With Paul’s family of origin, everything was much more practical. If aesthetics were a consideration at all, it was minor. They bought their tree from a lot and at a certain point when he was still at home, they stopped getting a tree and it wasn’t really missed.
Given our heritages, specific to Christmas trees, and pretty much across the board, I don’t know how I had any hope we could do any better, but I did. So one snowy morning we bundled up Christopher and Lydia and headed out.
It was a Christmas dream of a farm. There was a cute little cottage decorated with garland where you paid. Christmas carols were playing at just the right volume. Around the corner there was hot chocolate and peppermint candies, the good, soft kind and across the way a fire with marshmallows to roast. Set on a hilly spot, there was a natural place for the kids to sled. Several farms dogs acted as greeters, including an enormous St. Bernard with whom we were all instantly smitten.
We piled into the back of a big truck and bumped along to the area where the particular variety I favored grew. It had snowed the day before and all the trees were covered. It was so beautiful. Just walking amongst them was a delight, but it was cold. I glanced about nervously trying to quickly find a tree but I didn’t see any tall enough, but not too tall, with pleasingly full shapes, but not stocky. I began to worry because I wanted to be cheerful and speedy…and happy.
“How about this one?” I suggested and Paul reached his hand up to the top. He’s 6’6″ so his fingertips stretch to about eight feet. It was just under, which with a star would be just right.
I wasn’t delighted but I didn’t want to be so picky. I wanted to be easy to please and how do you begin to be that other than to accept things as they are?
“Are you sure?” Paul asked, “Do you want to look some more?”
“Do you mind?”
He didn’t and the kids were happy to be out in the sunshine and the snow.
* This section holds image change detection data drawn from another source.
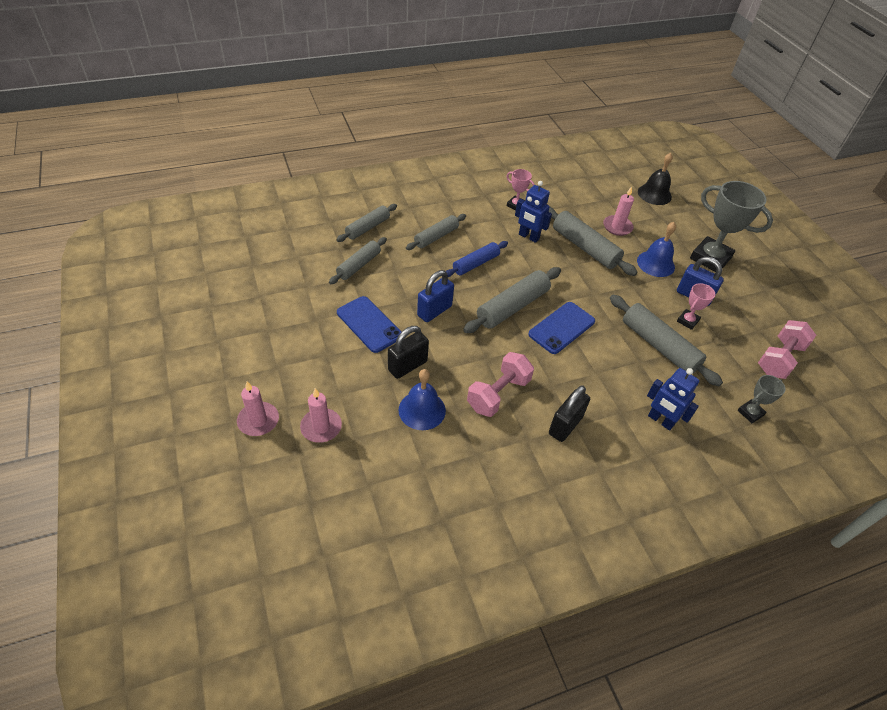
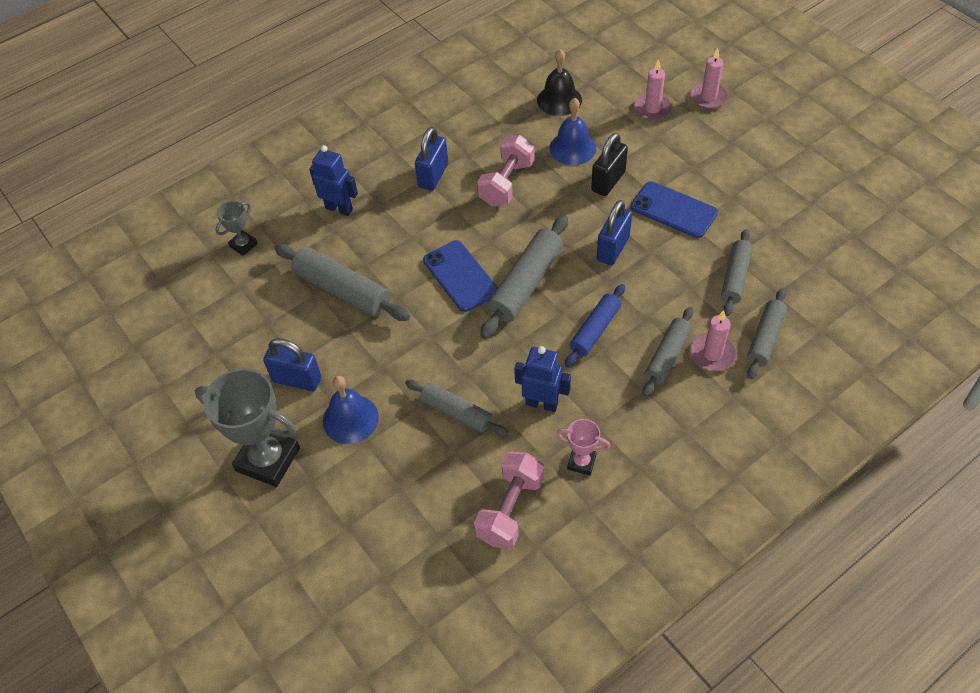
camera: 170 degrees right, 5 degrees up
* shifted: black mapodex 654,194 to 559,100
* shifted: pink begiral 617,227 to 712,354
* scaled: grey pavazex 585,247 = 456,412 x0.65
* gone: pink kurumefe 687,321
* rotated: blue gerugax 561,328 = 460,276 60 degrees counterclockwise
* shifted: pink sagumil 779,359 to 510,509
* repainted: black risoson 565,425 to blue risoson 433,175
In just a few minutes more we found a tree which was just right, or at least right enough. Paul cut it down, with Christopher and Lydia on their bellies watching and he dragged it to one of the stops with their help.
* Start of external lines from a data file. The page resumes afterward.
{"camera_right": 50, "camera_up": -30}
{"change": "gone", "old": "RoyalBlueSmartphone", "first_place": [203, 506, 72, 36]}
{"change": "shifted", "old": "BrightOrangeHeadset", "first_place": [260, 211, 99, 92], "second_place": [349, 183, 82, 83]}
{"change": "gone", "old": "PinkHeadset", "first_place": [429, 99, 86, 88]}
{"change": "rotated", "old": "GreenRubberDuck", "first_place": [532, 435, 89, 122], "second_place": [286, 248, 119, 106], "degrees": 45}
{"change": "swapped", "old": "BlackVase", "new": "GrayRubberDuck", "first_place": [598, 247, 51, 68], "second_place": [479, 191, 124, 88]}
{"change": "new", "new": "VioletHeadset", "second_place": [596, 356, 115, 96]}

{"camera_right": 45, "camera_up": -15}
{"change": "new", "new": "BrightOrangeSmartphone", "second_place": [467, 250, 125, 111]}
As we waited for the truck to pick us up, I don’t know who proposed a snowball fight but both kids joined Paul and ganged up on me. Lydia mainly hopped around in excitement and Christopher was not yet the crack shot he is today. Paul pelted me with snowballs, but marshalled his strength so they didn’t hurt. I maybe threw one. I have no aim and I couldn’t stop laughing. Finally I had to lie down in the snow.
While Paul paid and tied the tree on the car, I helped the kids roast one more marshmallow and find each of the dogs to say goodbye. Paul met us and we walked back to the car together. The kids clambered in but I touched Paul’s arm.
“We need to savor this.”
He paused.
I looked him in the eye, “We have just lived a dream. All across America families are headed out with the hope of having an experience, even half as lovely as we’ve just had. This was perfect; we need to acknowledge it and be grateful.”
Every year we came back, adding Eden to our number and then Jack. There wasn’t always the perfecet snow like the first year. Some years it was mild and muddy and some it was bitter cold. Some years we went first thing in the morning, and some we were racing the sunset. But no matter what, every year, it was good.
Until one year we couldn’t come and it was very, very bad.